Trying to Greet my Neighbor

Trying to Greet my Neighbor November 1, 2018

There’s the November rain. It held off through the last dying gasps of October, to my total amazement, as I was expecting to be standing at the Trunk and Treat, soaked and angry, handing out cups of cocoa to other angry parents and their crying children.

Instead the afternoon was balmy and the rain, though threatening, never kept its fitful promise. And so the highways and byways were filled with people—children, parents, friendly dogs on leashes, grandparents, teenagers. My cocoa station was well traversed and I nearly ran out of cups.

The whole time I wondered to myself what was the point—not in a brooding disconsolate way, but in the praying, how should one go out into the world way. After decades of Christians warning against the relative dangers of witchery and evil on a night apparently devoted to just that thing, it seemed a reasonable moment to look sideways at oneself and consider one’s own Christian witness.

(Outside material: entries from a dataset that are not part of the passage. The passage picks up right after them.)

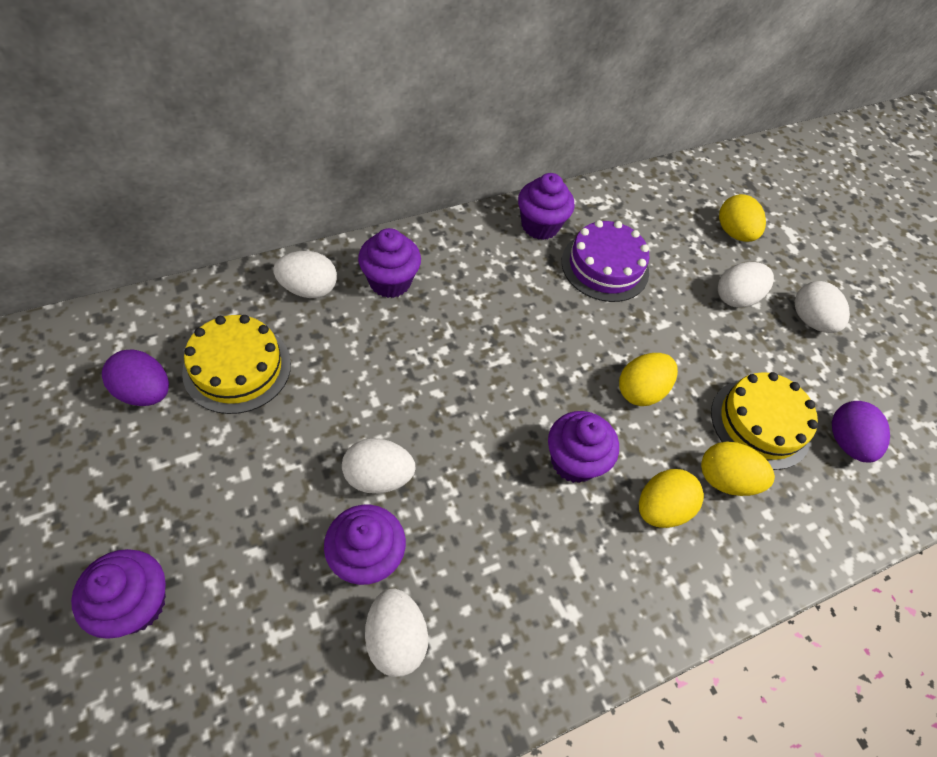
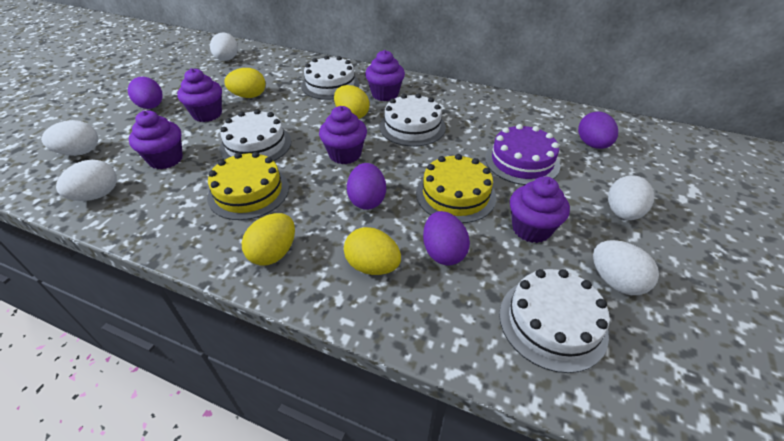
purple egg: 2 -> 4
white cake: 0 -> 4

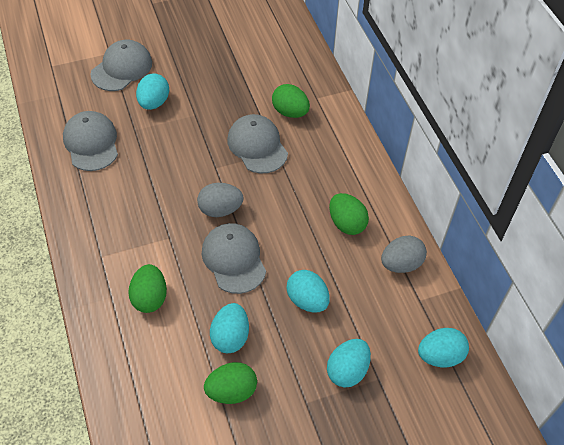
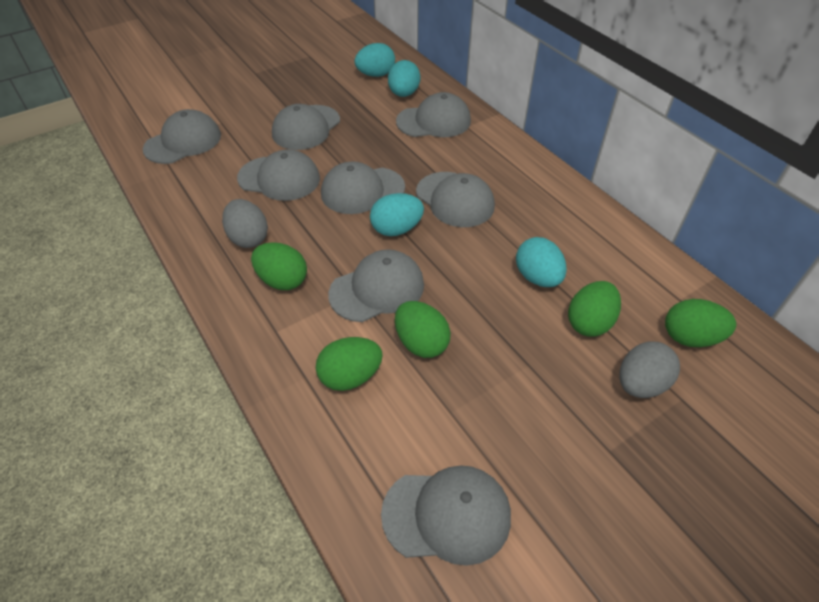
green egg: 4 -> 5
grey cap: 4 -> 8
turquoise egg: 5 -> 4

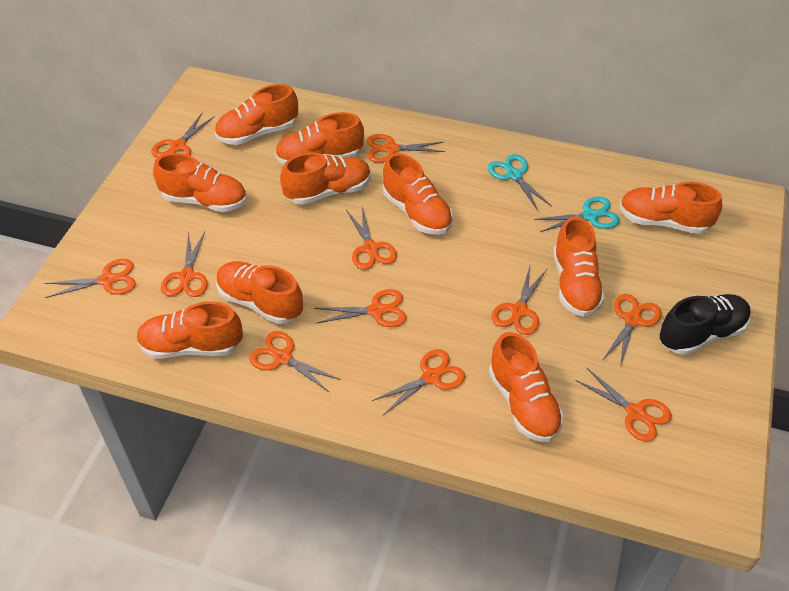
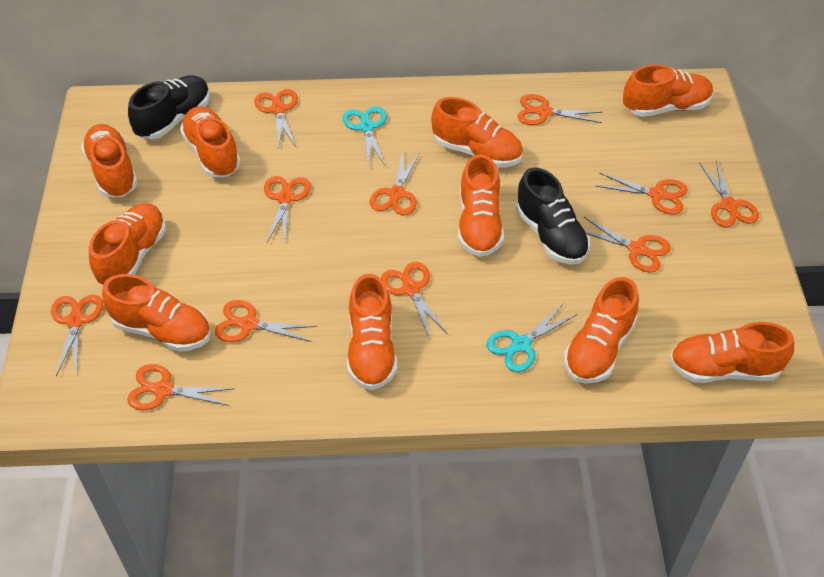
black shoe: 1 -> 2

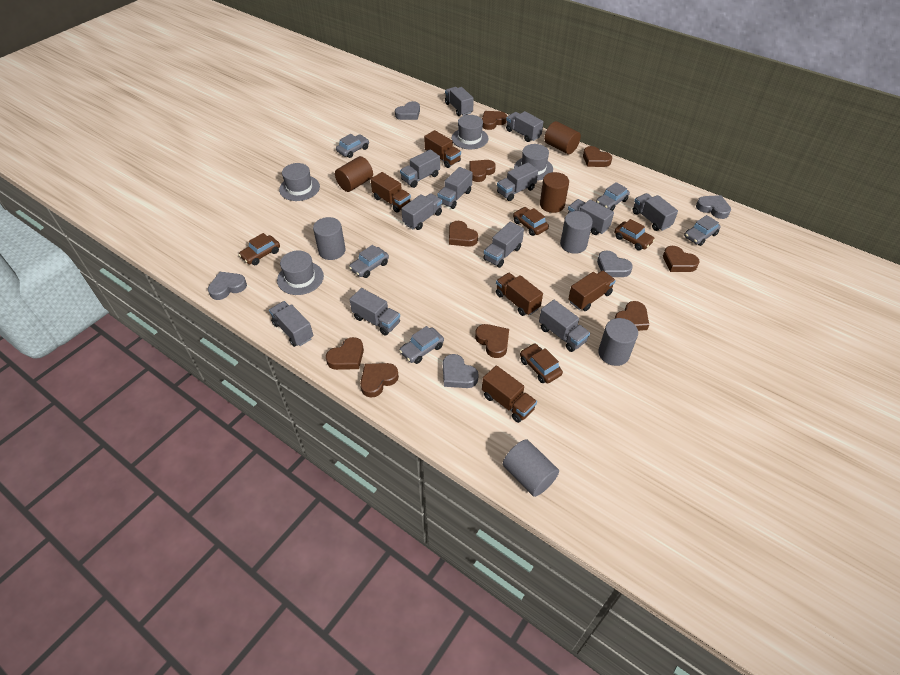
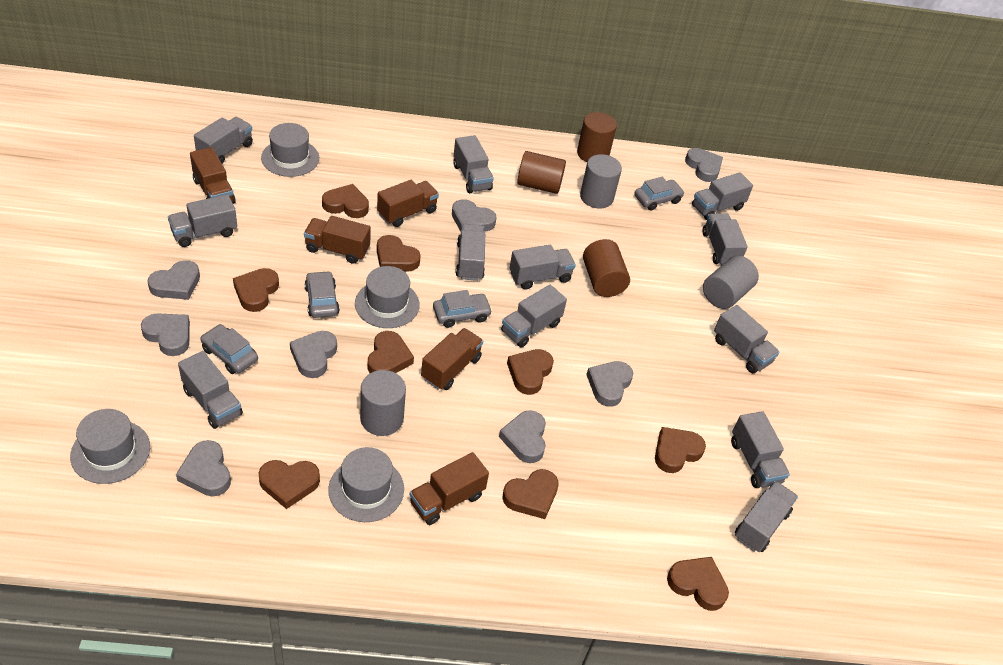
brown car: 4 -> 0
grey car: 5 -> 4
grey cylinder: 4 -> 3
grey heart: 5 -> 8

What surprised me last night was the sheer number of people I got to say hello to. ‘Hello! Would you like some cocoa?’ I said it over and over. And then got to chat about the costumes and the weather and how nice it was that we were all together and what a fine night it was. Children wandered away with buckets and bags full of sugar and that was that. And then my children went out with friends, and people came to our door through the evening, and we just kept saying, ‘Hello.’

There’s so much talk these days, and I’m sure it is all needed, about loving one’s neighbor, and going on from there to love one’s enemy, but the thing I find hard about American culture is the total absence of being able to say hello at all, of the possibility of greeting another person. There is no formal way to offer a greeting to any of the people I pass by. If I go for a walk, I can trudge by people on every corner of every street and I must go by them without saying anything. When my actual neighbor walks in and out of his house day after day, not only is there nothing culturally required for me to say, but it is inappropriate, usually,  to do anything more than nod, even a smile sometimes feels out of the way. Though I always smile, rebelliously, under the unfriendly glare of the other. This is a function of being in an urban—I hesitate to say city because we have fallen to the population level of a town—context, of course. But it is also because the west threw away its complex system of manners and greetings ages ago.

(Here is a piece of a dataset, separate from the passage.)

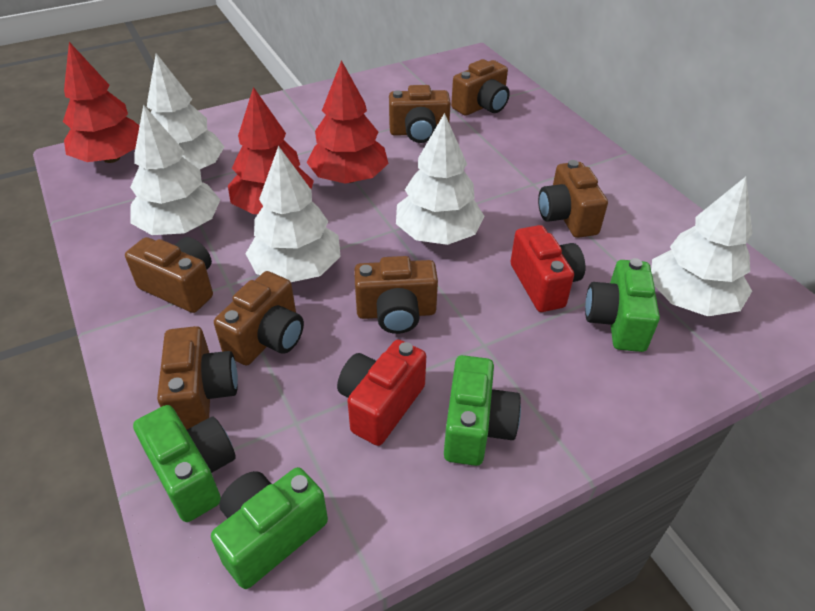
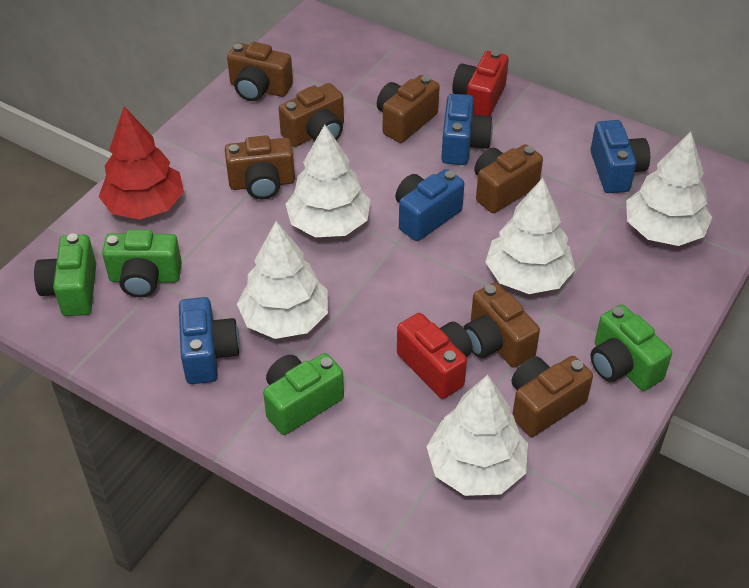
blue camera: 0 -> 4
red tree: 3 -> 1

So there is no way to find yourself standing on a dusty path asking about the health of the other person’s mother, grandmother, father, grandfather, sons, daughters, husband, and then going on to ask if she herself slept well and is well. And then, because you are already talking, finding out her family name and where she is going. The next time you see her you would do all the greetings again, and find out more. In this way, without too much trouble, you get to know all the people who live around you. Whereas in America, even in the grocery aisle, let alone any other place you might go, while you may cheerfully comment about the weather, you aren’t allowed to say, ‘How are you? How is your family? Do you have a family?’

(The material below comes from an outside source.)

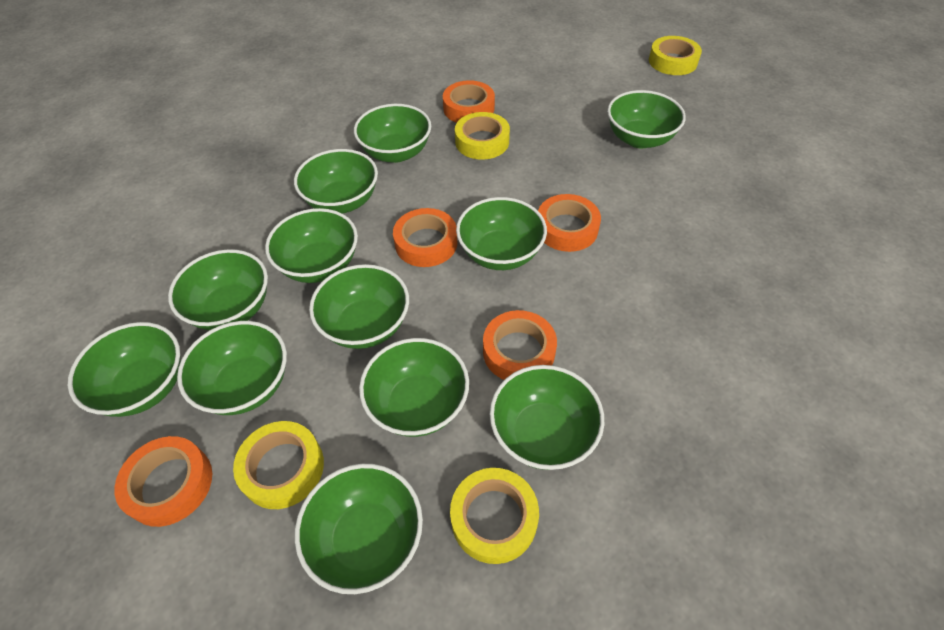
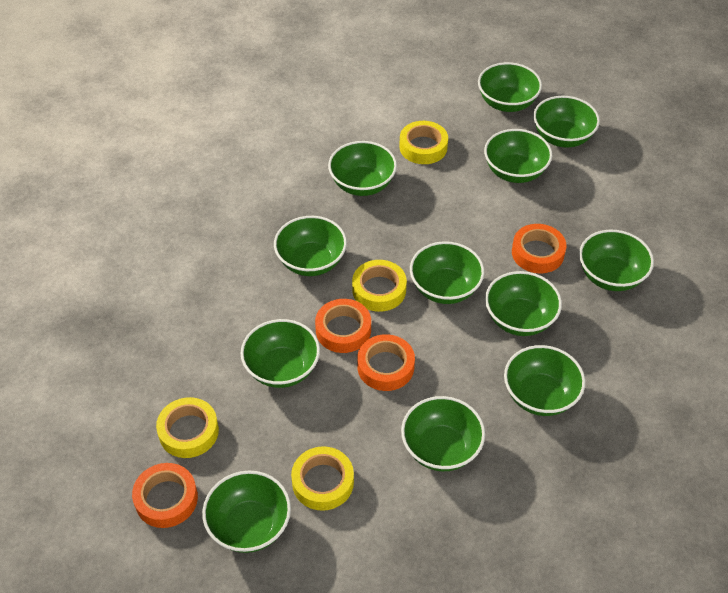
orange tape: 5 -> 4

So what I want to know is, how are you to love your neighbor if it is not culturally appropriate even to greet that one? And if there aren’t some ways that makes cultural sense, then Christians should, if at all possible, rush out at least on Halloween and say hello to as many people as possible who aren’t normally there, who are usually shut behind their doors and their screens, uninterested in social engagement. We worry about how to share the gospel with a dying world, but my more basic worry is how to even say hello. If you can’t say hello, your gospel presentation will be said to someone who is not even standing there any more.